Times de dados frequentemente relatam a mesma frustração: o modelo funciona bem nos testes, a métrica de acurácia é boa, e mesmo assim o projeto nunca vira algo usado de verdade em produção. O motivo raramente é a qualidade do modelo — é tudo em volta dele.
Os motivos reais, na ordem que aparecem
Ninguém definiu como o modelo entra no processo real. Um modelo que prevê churn com boa acurácia não gera valor sozinho — alguém precisa agir sobre essa previsão, e esse fluxo de ação raramente é desenhado junto com o modelo.
O dado de produção não é igual ao dado de treino. Modelos treinados com dado histórico limpo enfrentam, em produção, dado incompleto ou com distribuição diferente. Sem monitoramento de drift, o modelo degrada silenciosamente.

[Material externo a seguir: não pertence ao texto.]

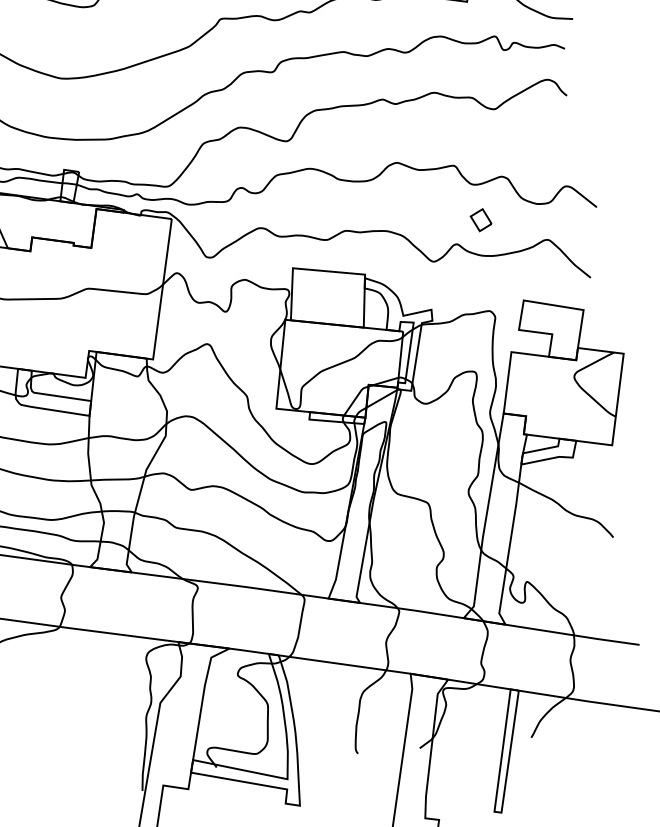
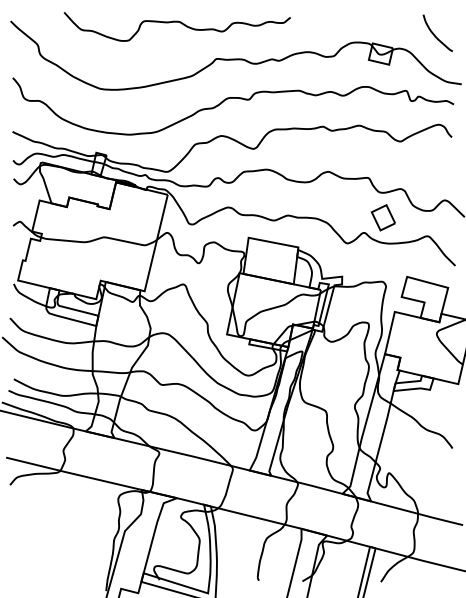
part: (480, 219) -> (382, 217), size x1.67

Não existe dono do modelo depois do lançamento. Um modelo em produção precisa de manutenção contínua. Sem um responsável definido, ele fica sem atenção até apresentar um problema visível.
A infraestrutura de deploy nunca foi pensada. Times de dados constroem modelos; times de engenharia constroem sistemas em produção. Quando os dois não trabalham juntos desde o início, o modelo fica pronto tecnicamente e sem caminho real até produção.
Nossa visão
Um modelo de ML só gera valor depois de virar parte de um processo operacional real, com dono, monitoramento e caminho de manutenção — não quando termina de treinar. Tratar "o modelo funciona" como linha de chegada, em vez de ponto de partida do trabalho de MLOps, é o motivo mais comum pelo qual bons modelos nunca saem do notebook.